Takeshima (竹島), is one of the Ryukyu Islands, usually classed with the Ōsumi Islands belonging to Kagoshima Prefecture, Japan. The island, 4.2 km^{2} in area, has a population of 78 persons. The island can only be reached by ferry service to the city of Kagoshima on the mainland, as there is no airport. Travel time is about 3 hours. The islanders are dependent mainly on fishing, agriculture and seasonal tourism.

==Geography==
Takeshima is one of the Ōsumi islands, and is located 94 km south of Kagoshima. The island is of volcanic origin, being adjacent to the northern rim of the Kikai Caldera and predating the Akahoya eruption. It has an area of approximately 4.2 sqkm. The highest elevation on the island is 220 m above sea level, but most of the island is flat. Most of the coastline has steep cliffs.

Its climate is classified as subtropical, with a rainy season from May through September.

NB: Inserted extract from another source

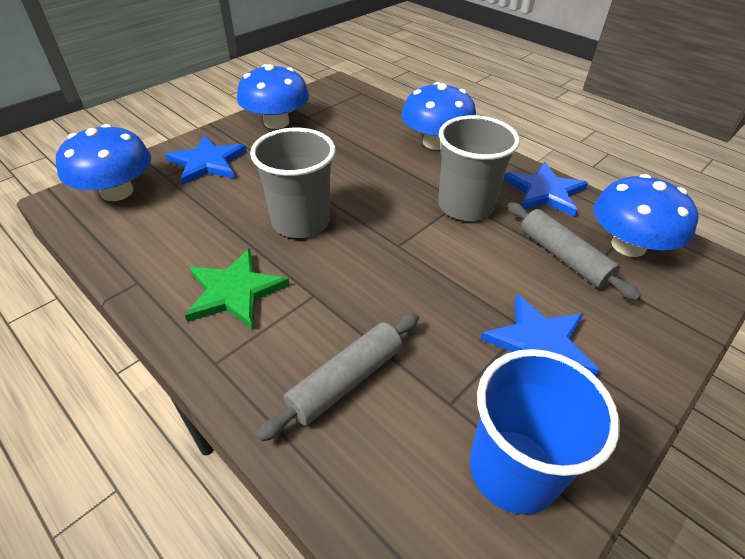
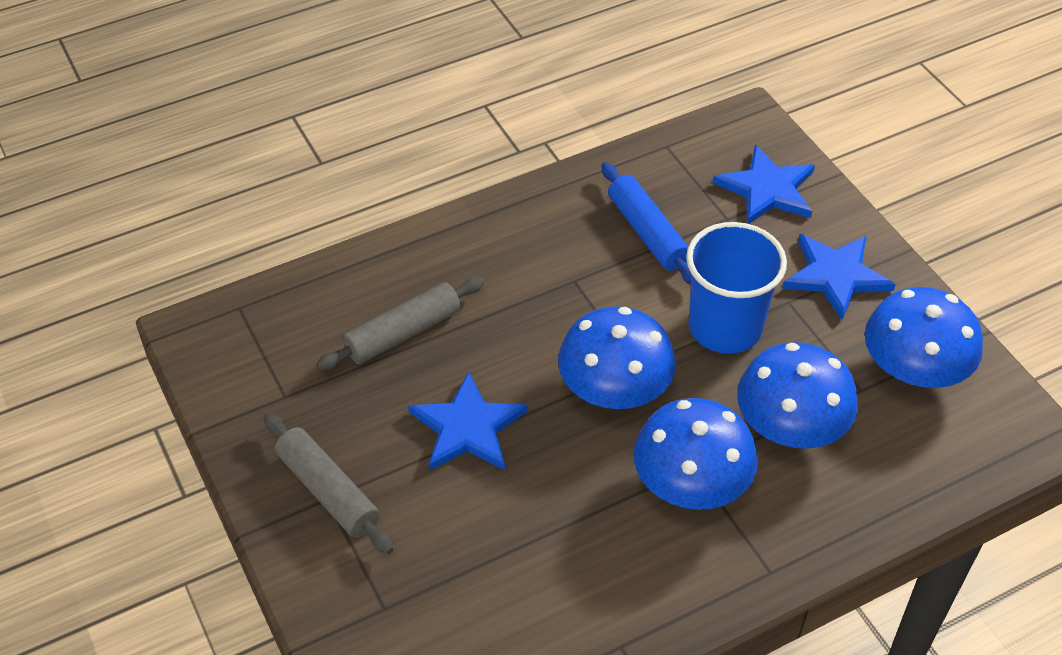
blue rolling pin: 0 -> 1
green star: 1 -> 0
grey cup: 2 -> 0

The island is heavily forested with stands of Ryukyu bamboo.

==History==
Jōmon-period remains have been found on Takeshima, indicating continuous occupation for at least the past 3000 years. Per local folklore, the island was one of the havens of the defeated Heike clan after they lost the Genpei War against the Minamoto clan. This is reflected in many local customs, and the remains of late Heian period and early Kamakura period fortifications. During the Edo period, Takeshima was part of Satsuma Domain and was administered as part of Kawabe District. In 1896, the island was transferred to the administrative control of Ōshima District, Kagoshima, and from 1911 was part of the village of Toshima, Kagoshima. From 1946 to 1952, the southern seven islands in the group forming the Tokara archipelago came under the administration of the United States as part of the Provisional Government of Northern Ryukyu Islands; however, since Takeshima is located north of 30 degrees North, it remained Japanese territory during this time, and came under the administration of the village of Mishima, Kagoshima Prefecture.